Le premier élan de l’enfant dès la naissance, et durant ses années de formation, s’énonce en un mot sans équivoque : AU-TO-NO-MIE.
Et pour ce faire, il réclame avec force, et toujours plus consciemment, des activités où il s’affranchit de l’adulte. Cet aboutissement passe nécessairement par l’exercice de sa volonté, à travers des explorations et des apprentissages dont il a l’initiative ; il y gagne en capacité de concentration, en précision et en complexité ; c’est ainsi qu’émerge en lui l’auto-discipline, corps, cœur et esprit.

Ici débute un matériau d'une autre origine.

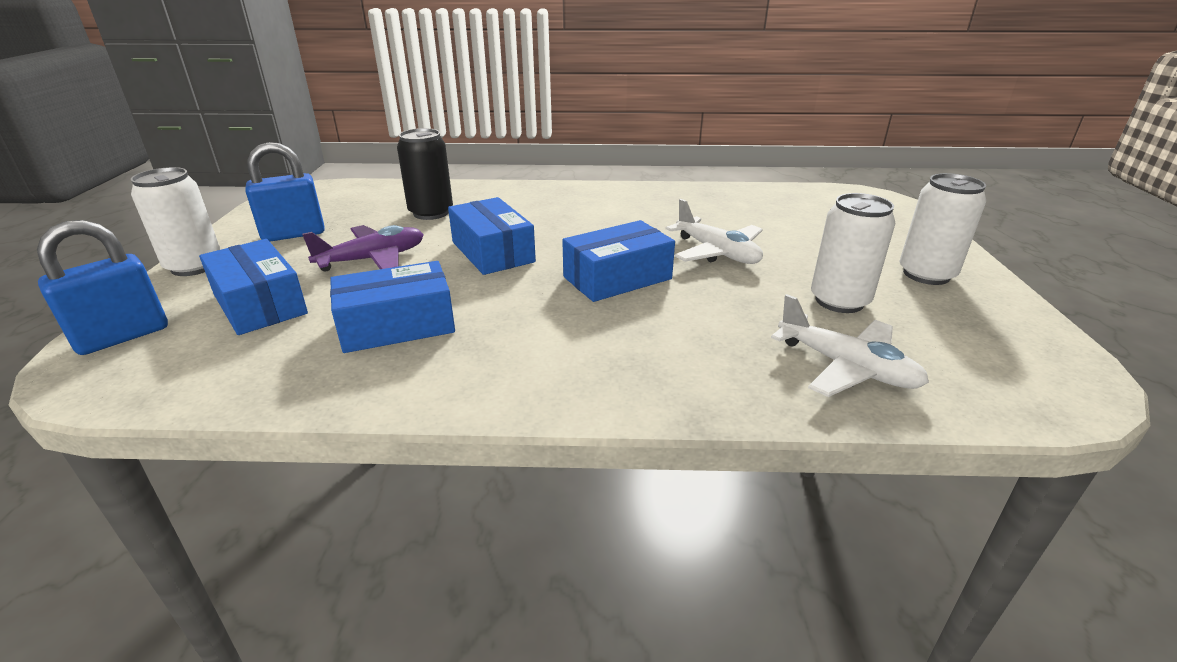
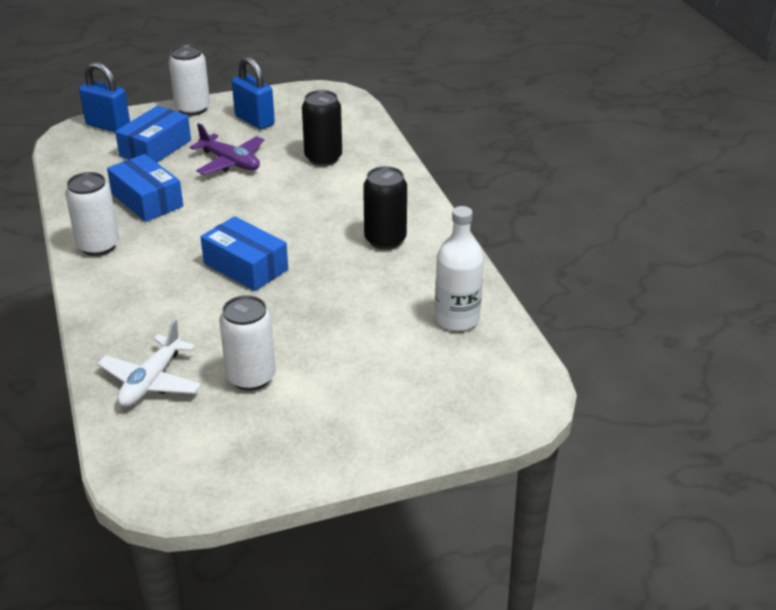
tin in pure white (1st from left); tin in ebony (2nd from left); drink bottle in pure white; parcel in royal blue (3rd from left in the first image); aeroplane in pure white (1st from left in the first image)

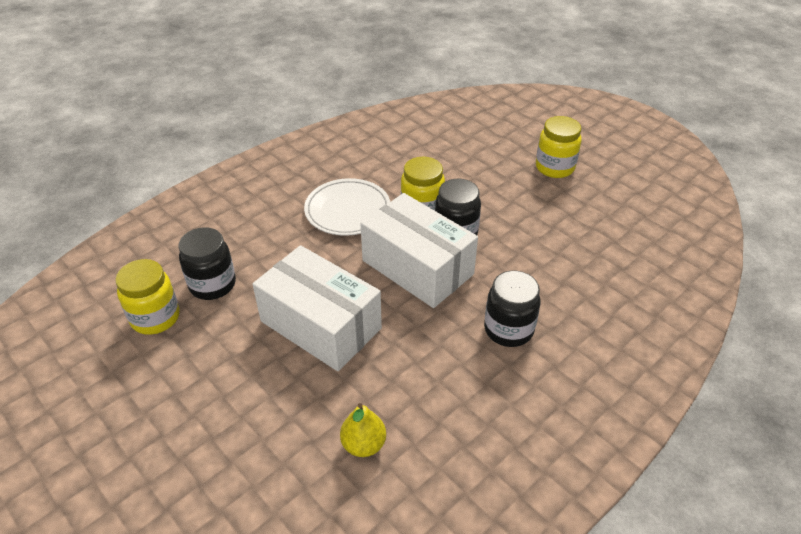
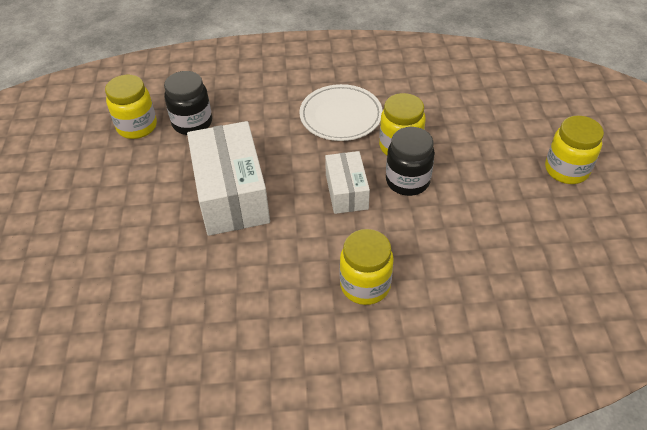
parcel in pure white (2nd from left); jam jar in yellow (2nd from left); pear in yellow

Celle-ci s’acquiert d’autant mieux que l’enfant ressent l’autorité exercée envers lui par son environnement comme étant bonne et accessible.
Progressivement il fait face aux réalités de la vie, il consent aux lois du ‘vivre ensemble’, il honore son destin au sein de l’univers auquel il est ouvert. Il est devenu un être libre en toute dignité.
Le dernier mot et la notion d’autonomie chez Montessori
Célia, 6 ans, veut avoir le dernier mot. Ceci à de nombreuses occasions, pour ne pas dire toutes.
Elle refuse les ordres et demandes ou surenchérit jusqu’à obtenir gain de cause les laissant tous épuisés.
Serait-ce sa manière d’exprimer tant bien que mal cette tendance humaine puissante qui l’anime, qui consiste à conquérir son autonomie par elle-même ?
Ce comportement excède Marie-Adèle et Christian ses parents.
Participant tous deux à l’Atelier Parent-Chercheur, sur le thème « Observer en vue d’aider », ils décident de porter une attention particulière à ce moment délicat des devoirs chaque week-end, qui commencent sous tension pour finir en discorde bruyante.
Je les y encourage.
Lors de la rencontre suivante nous faisons le point sur la période passée et j’aime entendre, cette belle observation-hypothèse-remédiation de leur part.
Marie-Adèle et Christian ont mis en œuvre leur décision et voilà ce qui s’est passé chez eux.
Plutôt que de mener la barque car « avec quatre enfants faut que ça tourne » (Celia ayant trois frères et sœurs aînés), et non sans quelques résistances bien légitimes – parce qu’ils veulent honorer la loi de cette école où les devoirs sont incontournables – ils ont néanmoins pris le risque de proposer à Celia de choisir l’heure des devoirs.
Ils ont donné un cadre acceptable pour respecter l’organisation de la vie de l’ensemble de la famille. Durant le week-end, Marie-Adèle a bataillé avec elle-même afin de ne pas se laisser emporter par la peur que le travail ne soit pas fait.
Christian, quant à lui, s’est rappelé qu’il n’irait pas rappeler le deal à leur fille et qu’il la seconderait lorsqu’elle leur signalerait qu’elle se mettait au travail. Ce qu’elle n’a pas manqué de faire avec netteté dès lors qu’elle avait décidé : à 18 heures le dimanche.
Son papa l’a laissée commencer par la matière de son choix : la poésie ; il s’est interdit de tracer lui-même les lignes à la craie comme il le faisait d’habitude (et si droit) pour l’entraînement à l’écriture ; il a dû lâcher prise quand, alors qu’elle avait presque fini, elle a soudain eu besoin de faire une pause !
Enfin celle-ci s’est installée à la table de la salle à manger et c’est là qu’elle a réalisé avec appétit son dernier travail, deux additions. Satisfaite, elle s’est rendue au repas qui fut paisible.
Plutôt que de faire la leçon à leur fille, ces parents chercheurs ont reçu d’elle une leçon de vie que l’on pourrait expliciter ainsi : Être à l’initiative vis-à-vis de ses propres affaires amène plaisir et créativité en soi et détente pour les autres.
Ce soir-là, cette petite fille a exercé librement un contrôle sur son environnement (les parents, le rapport au temps et à l’espace), qui n’avait rien d’un emportement, mais tout d’une affirmation constructive.
Elle a également été maitresse d’elle-même et le dernier mot c’est à elle-même qu’elle a su l’adresser en allant au bout d’un travail auquel elle a consenti, obéissant avec intelligence à la loi des autres de son plein gré.
Je ne doute pas que les aînés entre 10 et 17 ans bénéficieront aussi de cette expérience courageuse et inoubliable de la part des parents.